I bought 2 x 5 pack replacement Coils 

The one pack was Aspire Atlantis Coils 0.3 ohm (popped one in, did not work well unscrewed the tank from the base and saw the atomizer came loose, repeated the procedure, same thing happens) *so i gather that the coils are not compatible.*


The second pack is eleaf EC coils 0.3 ohm TC-TI (which i presume means temp control) popped a new coil in, barely any vapour, popped the second coil in, same problem barely any vapour.

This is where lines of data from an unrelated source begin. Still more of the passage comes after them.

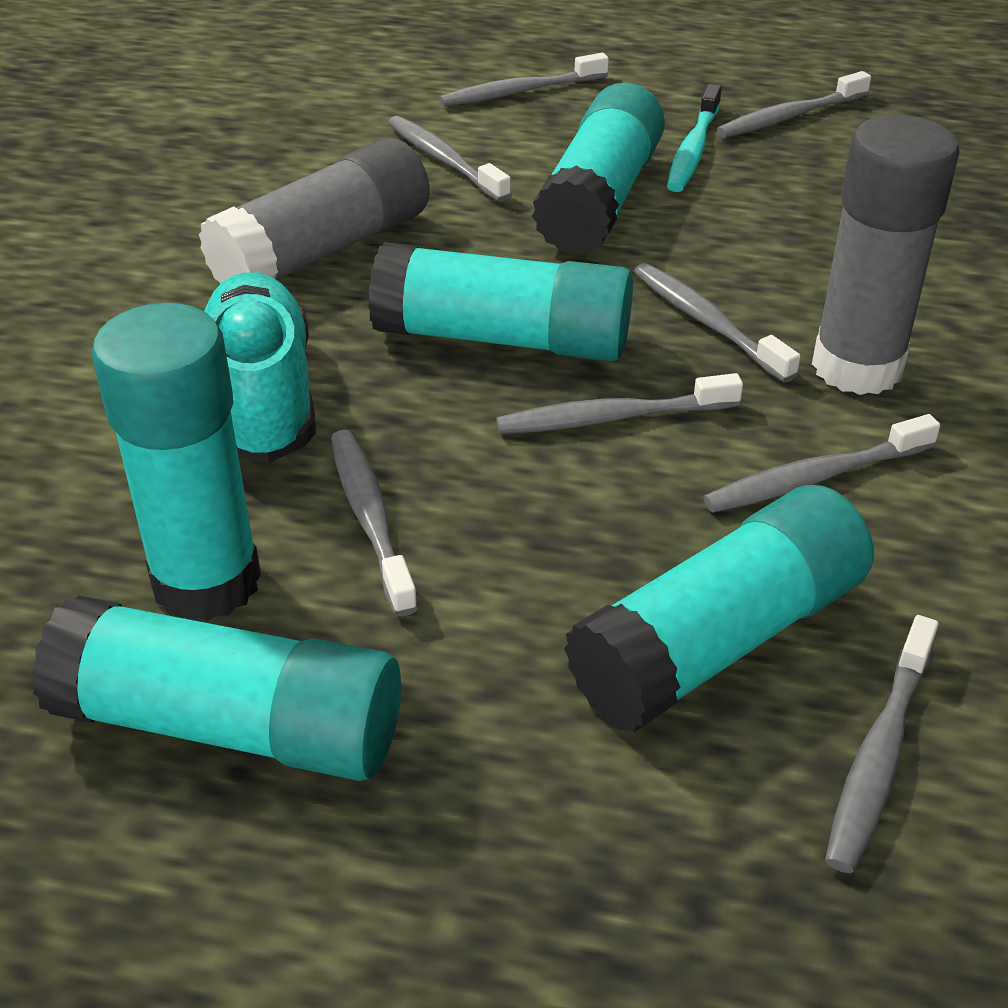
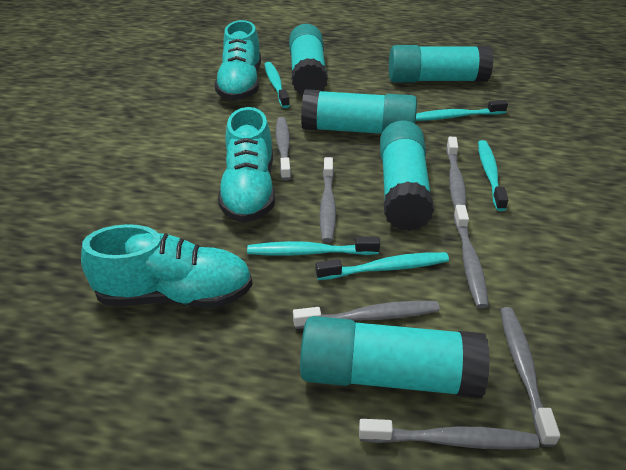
grey glue stick: 2 -> 0
grey toothbrush: 8 -> 7
turquoise shoe: 1 -> 3
turquoise toothbrush: 1 -> 5

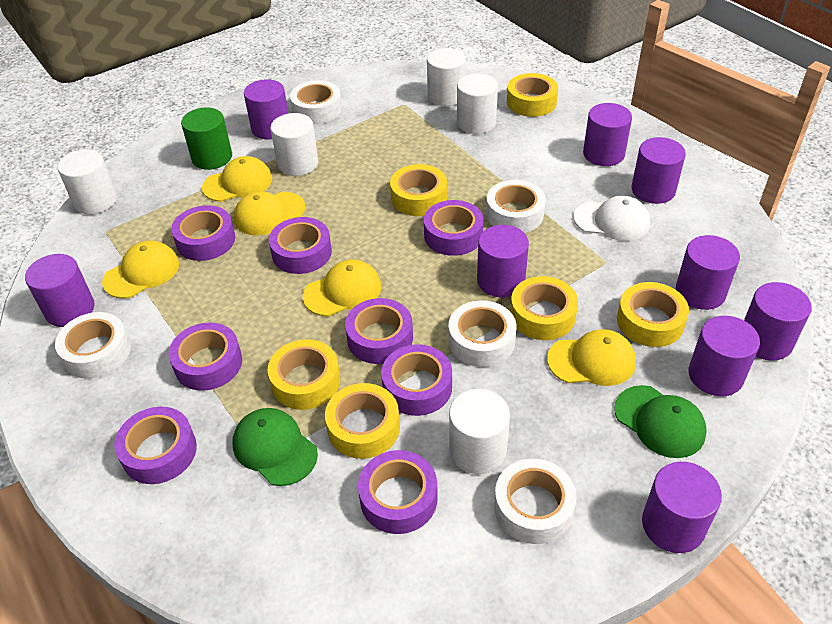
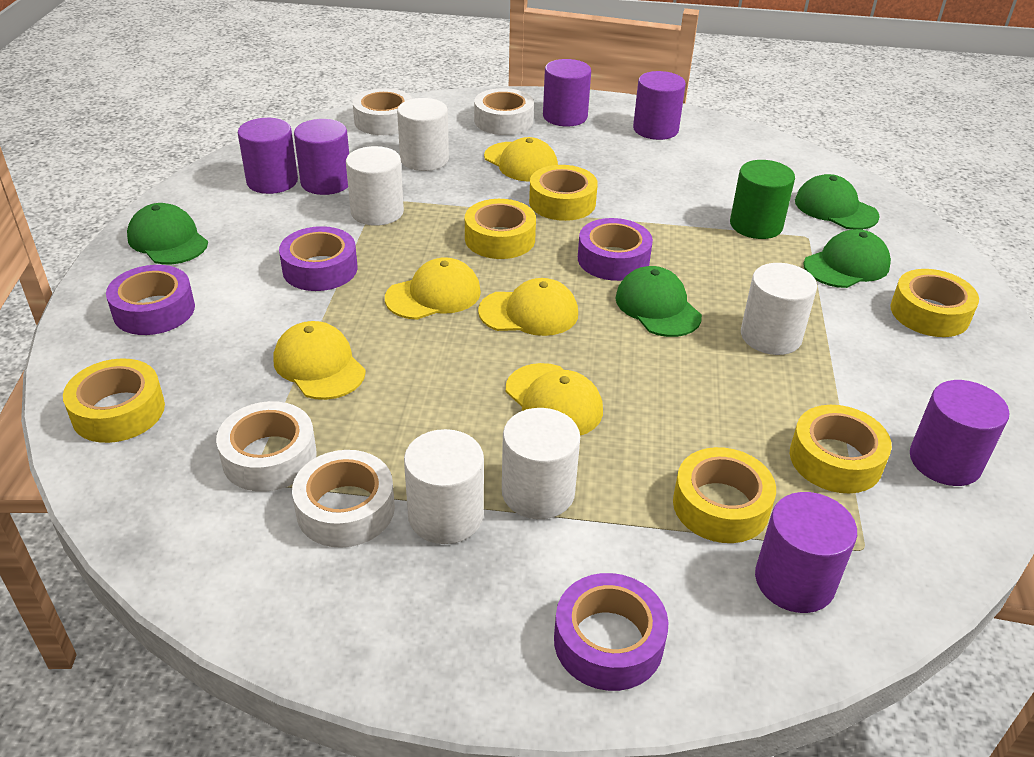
green cap: 2 -> 4
purple cylinder: 9 -> 6
purple tape: 8 -> 4
white cap: 1 -> 0
white tape: 5 -> 4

*CAN the Ijust battery fire the abovementioned TC-TI coil? *

in all instances the coils were properly primed so would appreciate any input.


----------



## E.T. (29/1/16)

E.T. said:


> Ok here is my problem.
> 
> I have 2 IJust2 kits and needed replacement coils.
> 
> ...


 
O forgot to say the battery is fine, if i pop in the 2 week old coil it works fine.


----------



## Andre (29/1/16)

No, I think the Aspire *Triton* coils are compatible, not the Aspire *Atlantis*.

TC coils should only be used on TC enabled devices.

Reactions: Like 1 | Agree 5


----------



## E.T. (29/1/16)

Andre said:


> No, I think the Aspire *Triton* coils are compatible, not the Aspire *Atlantis*.
> 
> TC coils should only be used on TC enabled devices.


@ Andre Ha ha thanks for the reply, that is what you get from being a cheapskate , 10 coils I cant do anything with.


----------



## Jebula999 (29/1/16)

I bought my mom an iJust2 the other day along with 5 1.8ohm Aspire *Triton *coils, they don't fit as snug as the original, but they do work.

Reactions: Like 1


----------



## E.T. (29/1/16)

*"Coil Compatibility*
The Eleaf iJust 2 kit comes with their standard 0.3ohm coil installed. They also have 0.5ohm and 0.15 Ni200 coils available separately if you like a tighter and cooler draw. One excellent thing about the iJust 2 tank is its versatility. It’s compatible with coils from tanks like the Melo, Atlantis and Atlantis 2 among others. Something else that should be noted is that you can expect to be able to use a coil full time for over two weeks and still be getting very good and flavorful vapes"


----------



## Andre (29/1/16)

E.T. said:


> *"Coil Compatibility*
> The Eleaf iJust 2 kit comes with their standard 0.3ohm coil installed. They also have 0.5ohm and 0.15 Ni200 coils available separately if you like a tighter and cooler draw. One excellent thing about the iJust 2 tank is its versatility. It’s compatible with coils from tanks like the Melo, Atlantis and Atlantis 2 among others. Something else that should be noted is that you can expect to be able to use a coil full time for over two weeks and still be getting very good and flavorful vapes"


Also officially confused now!

Reactions: Agree 3


----------



## Jebula999 (29/1/16)

This is what I bought. And it works






Sent from my LG-D722 using Tapatalk


----------



## E.T. (29/1/16)

Andre said:


> Also officially confused now!



Ha ha yes , like they say don't believe everything you read on the internet, would have saved myself some money if i just asked you guys.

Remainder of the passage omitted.